I made my way toward the smell of bacon cooking in the kitchen. My mom was standing at the stove in an old housecoat that zipped up in the front and covered her from head to toe. Her gray hair was cut short and perfectly styled with tons of hair spray even though she was still in her pajamas.

“Morning, Momma,” I said, saddling up next to her and pressing a kiss to her wrinkled cheek. I snagged a piece of bacon from the plate next to the stove and leaned on the counter near her.

She turned her hazel eyes on me and gave me a once-over. “You look like shit, Scoots.”

I nodded because I felt like shit. “It was a rough shift.”

She pressed her lips together and her eyes got soft. “I’m sorry, baby.”
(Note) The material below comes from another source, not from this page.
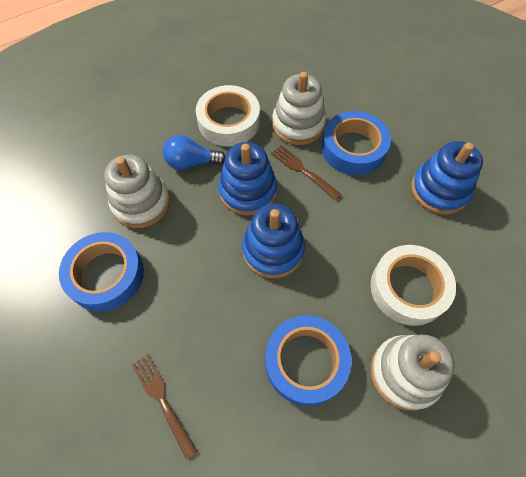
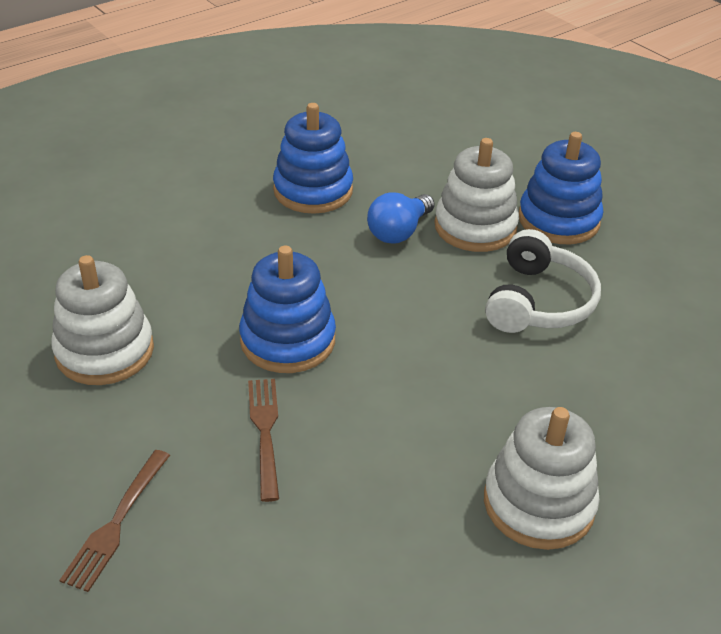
blue tape: 3 -> 0
white headphones: 0 -> 1
white tape: 2 -> 0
She plopped some pancakes and bacon on a plate for me but didn’t ask more. She’d learned the hard way not to ask about my hard shifts.
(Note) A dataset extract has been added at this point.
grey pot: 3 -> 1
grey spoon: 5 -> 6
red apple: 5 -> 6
She buttered my pancakes and poured syrup over them before placing them on the table in my spot just as my dad opened the back door of the kitchen to join us.

“Hey, West. When’d you get here?” he asked, picking up the newspaper from the counter and coming to sit next to me at the small round table in my parents’ kitchen.

They had a big dining room with a large table, but we never, ever sat in there. We always ate in the kitchen close together so we could chat.

Sometimes I felt like this, these moments, my parents were the only thing that kept me sane and going anymore.

“Just five minutes ago.” I leaned over and hugged my dad and rubbed the top of his bald head while Mom placed his plate in front of him and sat down to join us.

“How was work?” Dad looked at me with raised eyebrows.

“Shit,” I answered, shoving some pancakes in my mouth and trying not to think about that sweet little boy crying underneath the car.

“Sorry, Son,” he said around a mouth full of bacon.

He didn’t ask any more about my work night either. But my mom jumped right in on a subject I’d been avoiding since the last time I’d been here.

“Well, I tell you what. Penny across the street, her daughter just moved home after a really bad divorce and you know what, Scoots?”

“What?” I answered, indulging her, but I already knew what because she’d told me this same bullshit three days ago when I’d come to have breakfast after my last shift at the firehouse.

I attempted to wolf down my breakfast as quickly as possible so I could get the hell out of here before she invited the woman over to meet me.